Testo della narrazione
Quel mattino avevo una voglia pazza di vederlo.
Chi? Il mio amante naturalmente, non certo quel buono a nulla di mio marito. Il mio matrimonio? Un fallimento. O forse dovrei dire: la mia vita - un fallimento! O forse no. Il fatto è che a quel tempo vivevo una grande confusione: mi sembrava di essere sicura di molte cose, ma poi a volte, improvvisamente, mi si smontavano tra le mani e mi ritrovavo ad annaspare. Così era stato per il mio matrimonio, ma non era che l’ultimo atto di una storia che si perdeva nel tempo.
Sono cresciuta in una famiglia numerosa, avevo sempre dovuto lottare per ottenere un po' di attenzione. Mio padre, un uomo rigido e severo, non era incline a gesti di tenerezza, e mia madre, sopraffatta dalle fatiche quotidiane, non aveva tempo per parole gentili o carezze.
Ma la mia situazione non era diversa da quella di tante altre amiche. Ero una ragazza normale come tante: educata al timore di Dio e al rispetto della Legge, come tutte le nostre generazioni, da secoli e secoli.

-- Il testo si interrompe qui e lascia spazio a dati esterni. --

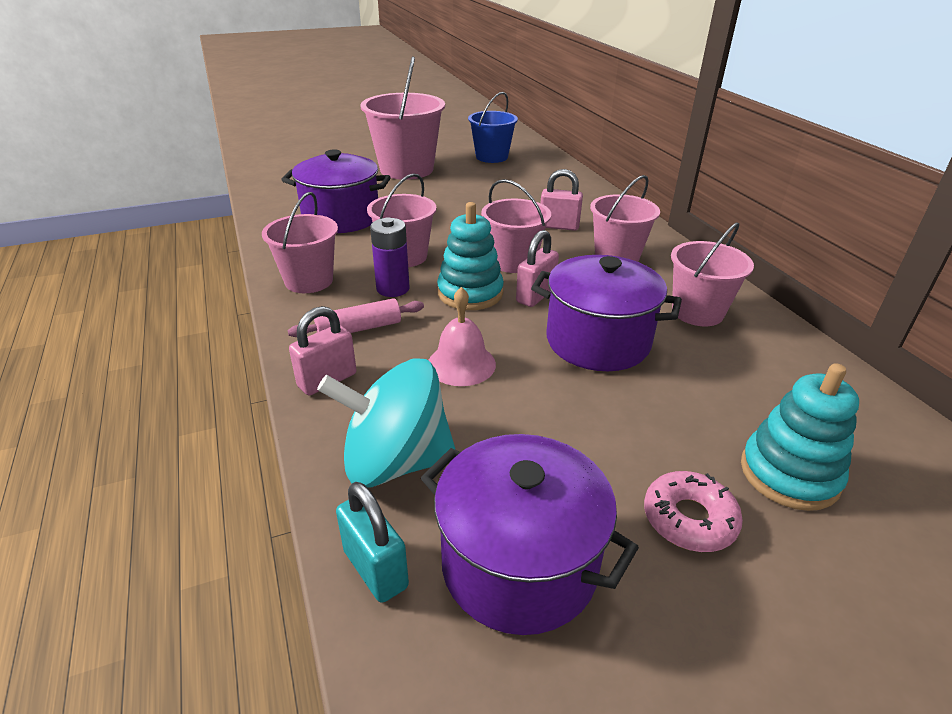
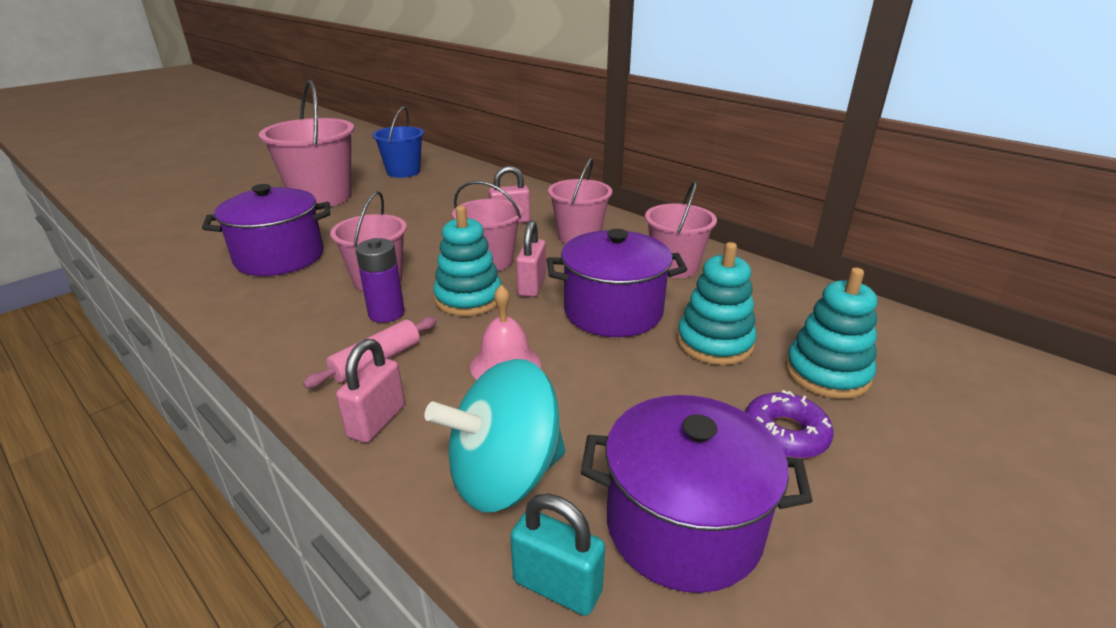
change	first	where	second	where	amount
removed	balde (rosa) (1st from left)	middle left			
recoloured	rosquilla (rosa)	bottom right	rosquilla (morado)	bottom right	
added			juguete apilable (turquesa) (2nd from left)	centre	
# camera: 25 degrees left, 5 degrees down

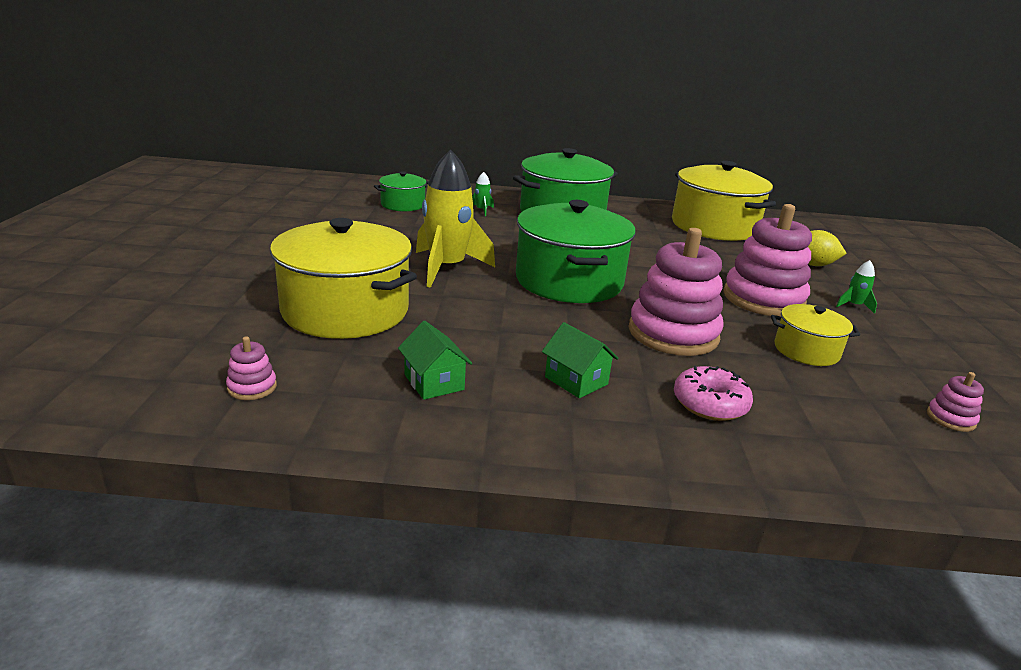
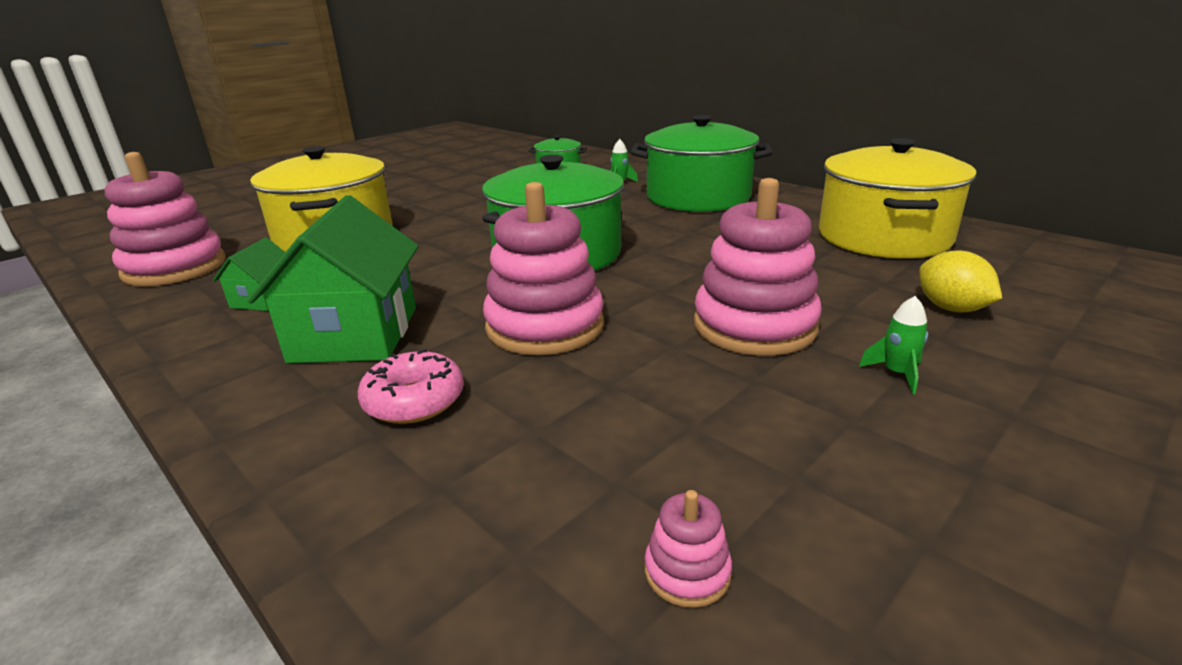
change	first	where	second	where	amount
removed	cohete (amarillo)	top centre			
removed	olla (amarillo) (3rd from left)	middle right			
resized	casa (verde) (2nd from left)	centre		middle left	x1.99
resized	juguete apilable (rosa) (1st from left)	middle left		top left	x2.40
# camera: 45 degrees right, 0 degrees up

Certo: avevo anch’io i miei peccati e le mie mancanze e per questo c’era “iom kippur”, il giorno dell’espiazione, che celebravo come tutti quanti. Un po’ come la vostra confessione di oggi.
Ogni tanto però mi prendeva come un senso di disperazione, quando lo celebravo: mi sembrava fosse inefficace per me.
Ma chi avrebbe osato dirlo? Certo è che in capo a pochi giorni ero sempre daccapo. Il cerchio che non si spezza
Però avevo la sensazione di essere come in un cerchio da cui non si usciva mai definitivamente fuori: si peccava e c'era il giorno della espiazione; c'era il giorno della espiazione e poi si tornava a peccare.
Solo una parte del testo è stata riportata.